This blog was written by SACE's High Risk Energy Intern, Kailie Melchior.
Guest Blog | January 31, 2018 | Energy Policy, NuclearI’ve been tracking the troubled nuclear power expansion projects in South Carolina and Georgia and have some observations. With SCE&G and Santee Cooper in South Carolina, I thought utilities learned that taking big bonuses while pushing off costs from a deeply troubled new nuclear power expansion project to the ratepayer wasn’t a good idea…or did they?

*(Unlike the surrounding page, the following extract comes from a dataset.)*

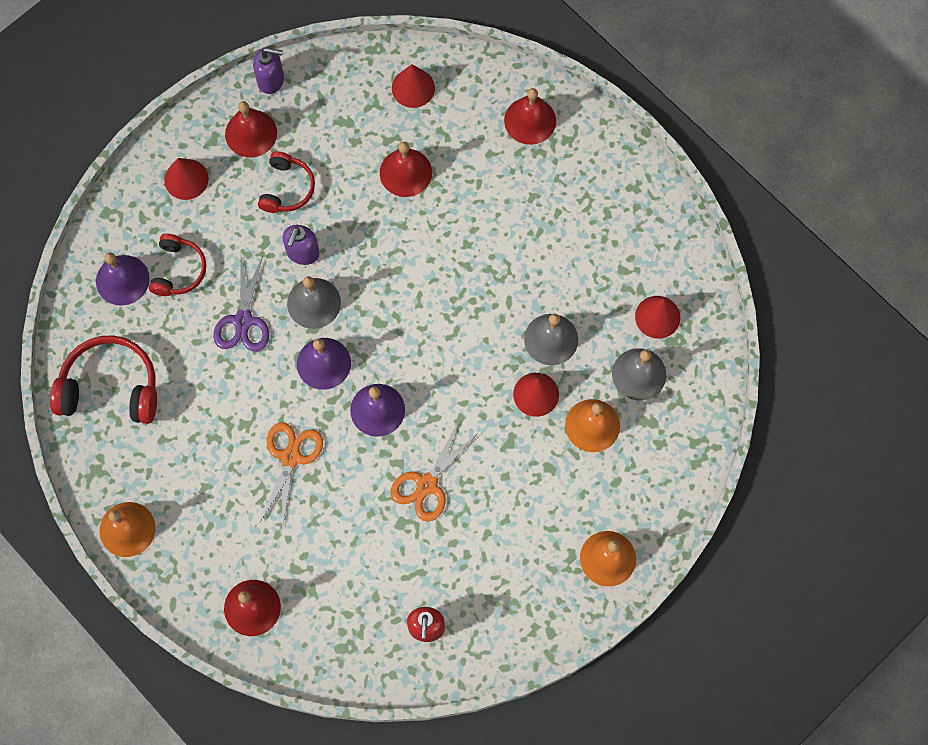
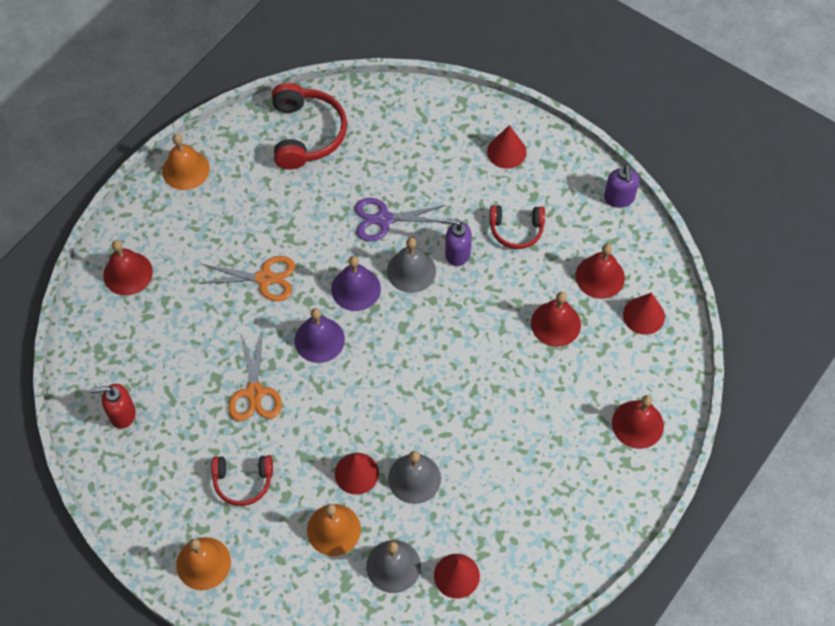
camera: 80 degrees right, 10 degrees down
(122, 280) = (403, 123): purple bell -> none
(179, 270) = (421, 162): red headphones -> red headphones (243, 481)
(251, 133) = (562, 192): red bell -> red bell (600, 276)
(427, 484) = (255, 393): orange scissors -> orange scissors turned 120 degrees counterclockwise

In neighboring Georgia the Public Service Commission (PSC) on December 21, 2017 ignored their own Staff’s recommendations and that of other intervenors, including the Southern Alliance for Clean Energy by failing to institute clear protections for Georgia Power customers from the uneconomic (by billions of dollars) Plant Vogtle expansion. Instead, the Commission approved essentially everything Georgia Power asked for and doled out just a slight reduction in the overall profit the company could make on the mismanaged project that is more than five years delayed and has doubled in cost to over $27 billion.

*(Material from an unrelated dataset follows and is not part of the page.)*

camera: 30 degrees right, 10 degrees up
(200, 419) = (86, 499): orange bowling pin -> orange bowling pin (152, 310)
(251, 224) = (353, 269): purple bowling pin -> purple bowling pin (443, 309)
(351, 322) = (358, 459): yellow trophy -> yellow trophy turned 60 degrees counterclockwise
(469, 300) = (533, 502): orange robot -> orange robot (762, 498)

In a small, positive step for ratepayers, the Georgia PSC just ordered Georgia Power to refund $43.6 million to customers (part of a separate proceeding, not related to Plant Vogtle) saying that Georgia Power earned more than the approved rate of return on equity. However, some estimate that because of the new federal tax bill, the utility will save tens of millions of dollars. To address the impacts of the new legislation, the PSC ordered Georgia Power to submit a report to them by February 20. We expect this will indicate how much savings the company expects to glean from the federal tax bill. That money should go back, at least in part, to the ratepayers who have continued to finance the mismanaged Vogtle project despite receiving any benefit (the two reactors should have been operating by now). Hopefully, the PSC does a better job to protect the interest of customers and promote fairness rather than allow this newly available money to turn into undeserved bonuses of utility executives.

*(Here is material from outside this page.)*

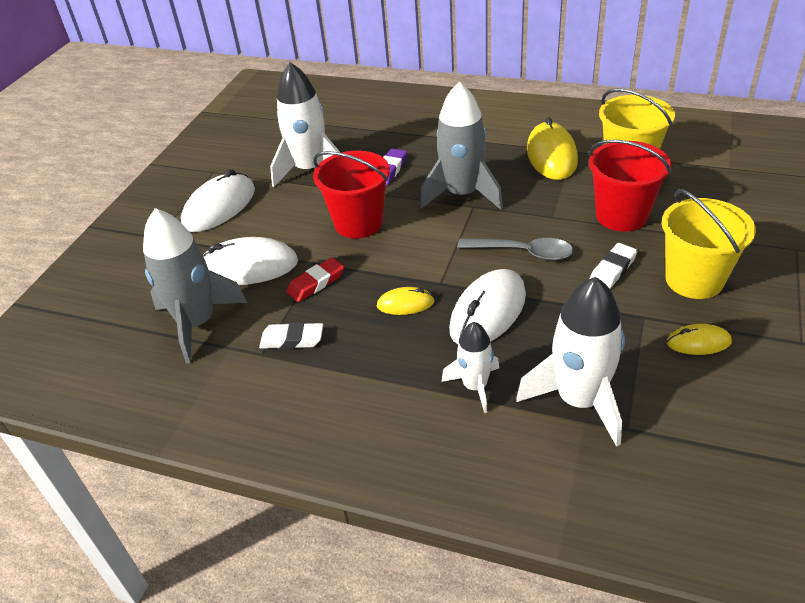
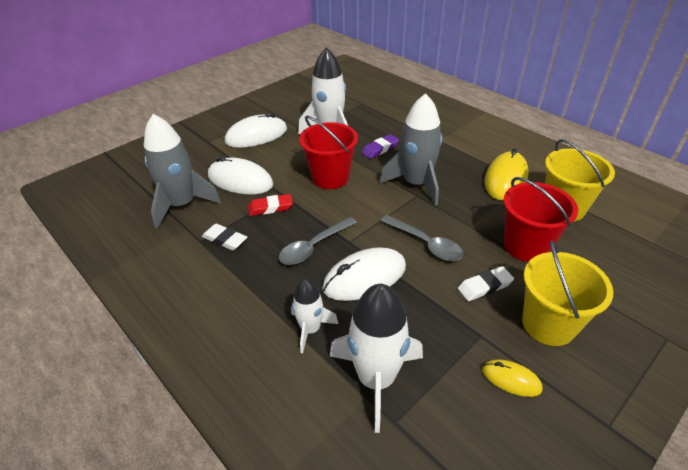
camera: 25 degrees right, 0 degrees up
(405, 304) = (314, 246): yellow mouse -> grey spoon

Furthermore, it looks like Southern Company and Georgia Power are a different side of the same coin. In South Carolina, a slew of good legislation has been proposed and SACE’s Chris Carnevale just spoke at the annual SC Tea Party Conference about needed changes. One idea floated last November would prevent SCANA from offering an executive a severance package worth more than the most generous payout to a single fired construction employee; it has now been introduced by Representative Kirkman Finlay, III, H.4420. Yet, while ratepayers are still unfairly paying for the mistakes at Vogtle, Georgia Power and Southern Executives are making out like bandits. The Board of Directors should be called on to revise how executives are paid so they can stop rewarding bad behavior and forcing the ratepayers to pay for the executive’s mistakes. Thankfully some Georgia lawmakers are paying attention to what is happening in South Carolina given the introduction of Senate Bill 355 by State Senator Chuck Hufstetler, chairman of the Senate’s Finance Committee, which aims to limit costs customers, particularly schools, have to pay for Vogtle’s expansion. The bill has a bipartisan list of co-sponsors.
Right now, Georgia Power ratepayers will be on the hook if this Plant Vogtle expansion project fails and enormous risks still loom. I hope the Georgia PSC uses its power to start protecting the people rather than those that handsomely profit from yet another nuclear boondoggle. And thank you to those Georgia and South Carolina state lawmakers who are trying to right past wrongs.